■政治断簡 政治部次長・高橋純子

 「だまってトイレをつまらせろ」

 このところ、なにかにつけてこの言葉が脳内にこだまし、困っている。新進気鋭の政治学者、栗原康さんが著した「はたらかないで、たらふく食べたい」という魅惑的なタイトルの本に教えられた。

 ある工場のトイレが水洗化され、経営者がケチってチリ紙を完備しないとする。労働者諸君、さあどうする。

 ①代表団を結成し、会社側と交渉する。

 ②闘争委員会を結成し、実力闘争をやる。

 まあ、この二つは、普通に思いつくだろう。もっとも、労働者の連帯なるものが著しく衰えた現代にあっては、なんだよこの会社、信じらんねーなんてボヤきながらポケットティッシュを持参する派が大勢かもしれない。

 ところが栗原さんによると、船本洲治という1960年代末から70年代初頭にかけて、山谷や釜ケ崎で名をはせた活動家は、第3の道を指し示したという。

 ログイン前の続き③新聞紙等でお尻を拭いて、トイレをつまらせる。

 チリ紙が置かれていないなら、硬かろうがなんだろうが、そのへんにあるもので拭くしかない。意図せずとも、トイレ、壊れる、自然に。修理費を払うか、チリ紙を置くか、あとは経営者が自分で選べばいいことだ――。

 船本の思想のおおもとは、正直よくわからない。でも私は、「だまってトイレをつまらせろ」から、きらめくなにかを感受してしまった。

 生かされるな、生きろ。

 私たちは自由だ。

     ◇

 念のため断っておくが、別にトイレをつまらせることを奨励しているわけではない。お尻痛いし。掃除大変だし。

 ただ、おのがお尻を何で拭こうがそもそも自由、チリ紙で拭いて欲しけりゃ置いときな、という精神のありようを手放したくはないと思う。

 他者を従わせたいと欲望する人は、あなたのことが心配だ、あなたのためを思ってこそ、みたいな歌詞を「お前は無力だ」の旋律にのせて朗々と歌いあげる。うかうかしていると「さあご一緒に!」と笑顔で促される。古今東西、そのやり口に変わりはない。

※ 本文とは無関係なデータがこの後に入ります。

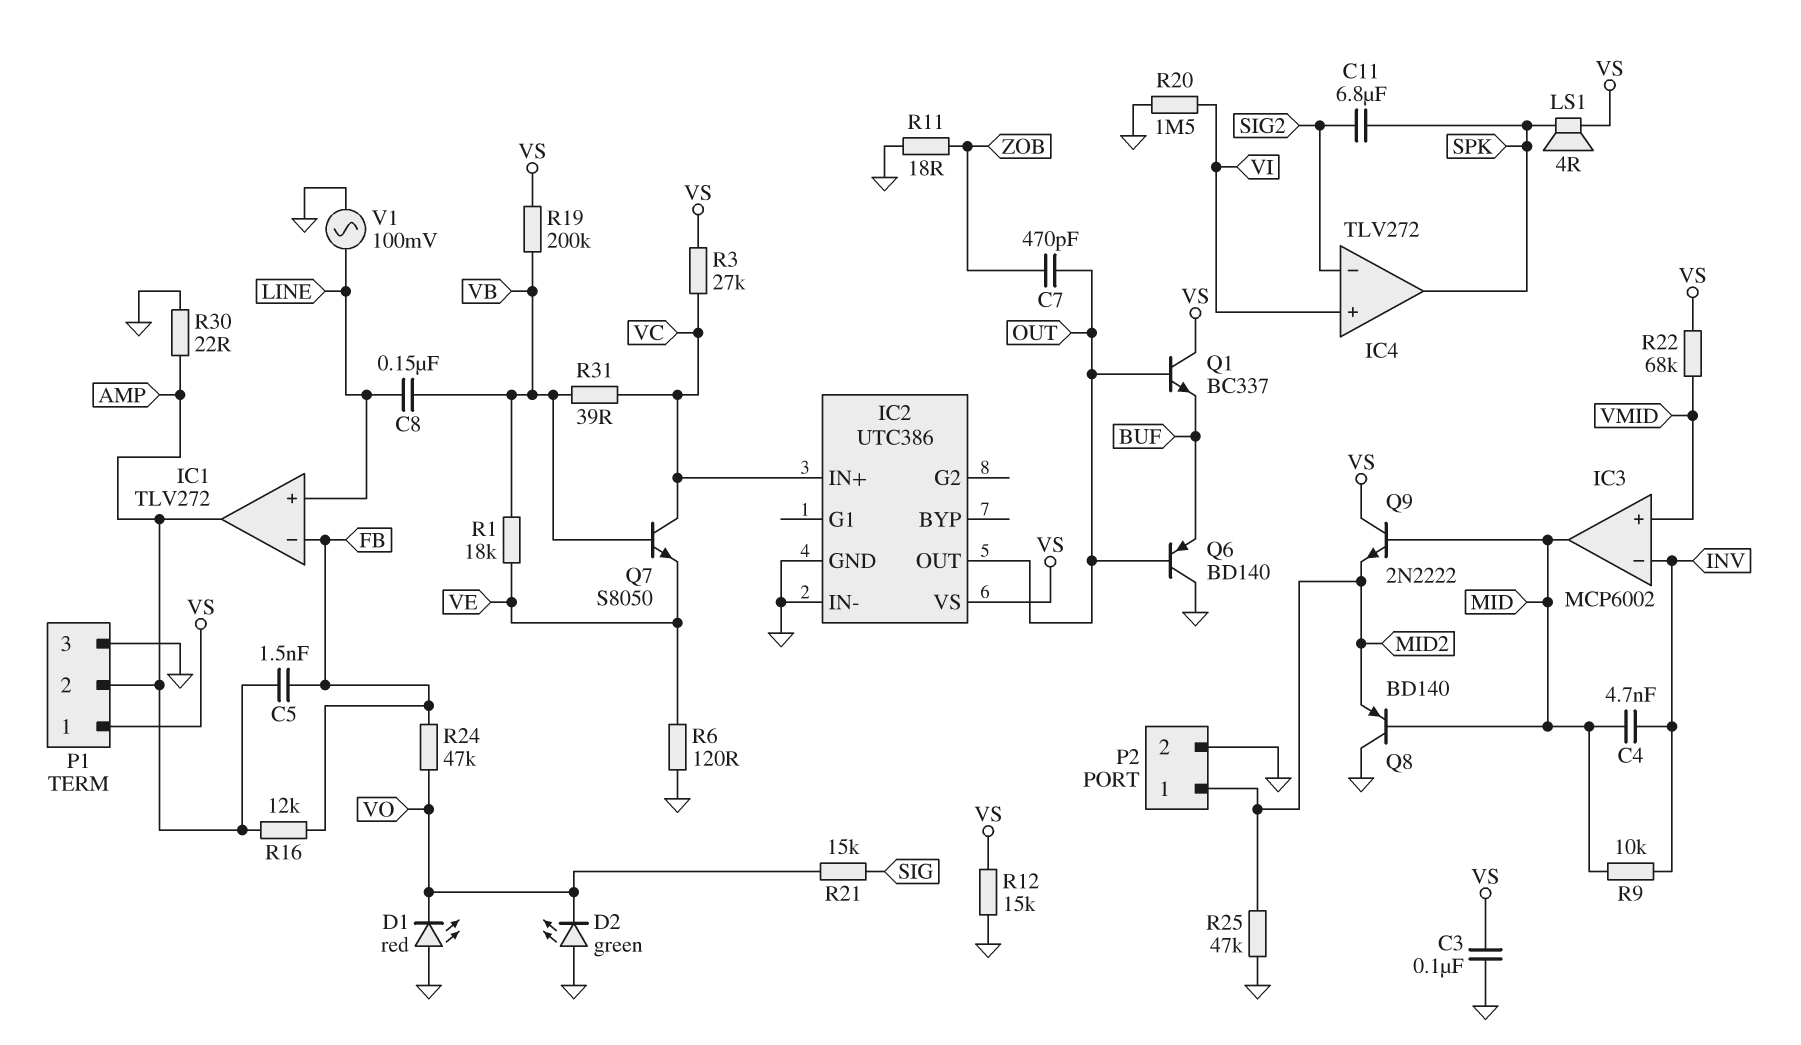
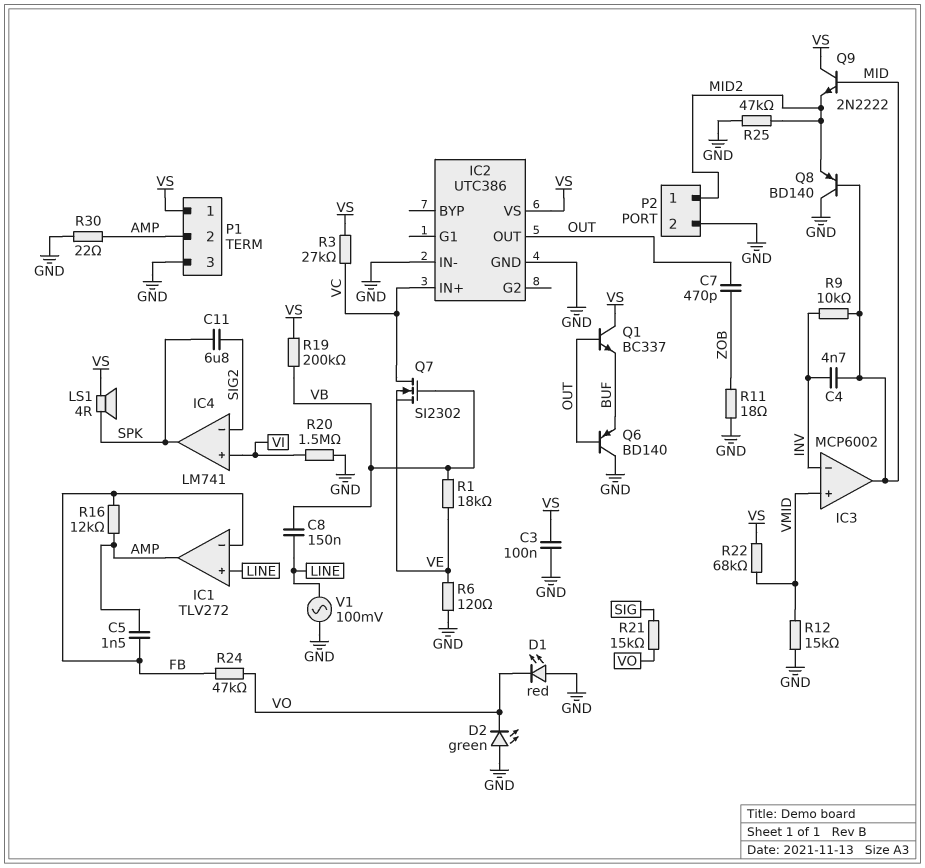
IC4: TLV272 -> LM741
Q7: NPN S8050 (B VB, C VC, E VE) -> NMOS SI2302 (G VB, D VC, S VE)
R12: 15k (GND, VS) -> 15k (GND, VMID)
R31: 39 (VB, VC) -> none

 気がつけば、ああ合唱って気持ちいいなあなんつって、声を合わせてしまっているアナタとワタシ。ある種の秩序は保たれる。だけども「生」は切り詰められる。

     ◇

 「ほかに選択肢はありませんよ――」

 メディア論が専門の石田英敬・東大教授は2013年、安倍政権が発するメッセージはこれに尽きると話していた。そして翌年の解散・総選挙。安倍晋三首相は言った。

 「この道しかない」

 固有名詞は関係なく、為政者に「この道しかない」なんて言われるのはイヤだ。

 近道、寄り道、けもの道、道なんてものは本来、自分の足で歩いているうちにおのずとできるものでしょう?

 はい、もう一回。

 だまってトイレをつまらせろ。ぼくらはみんな生きている。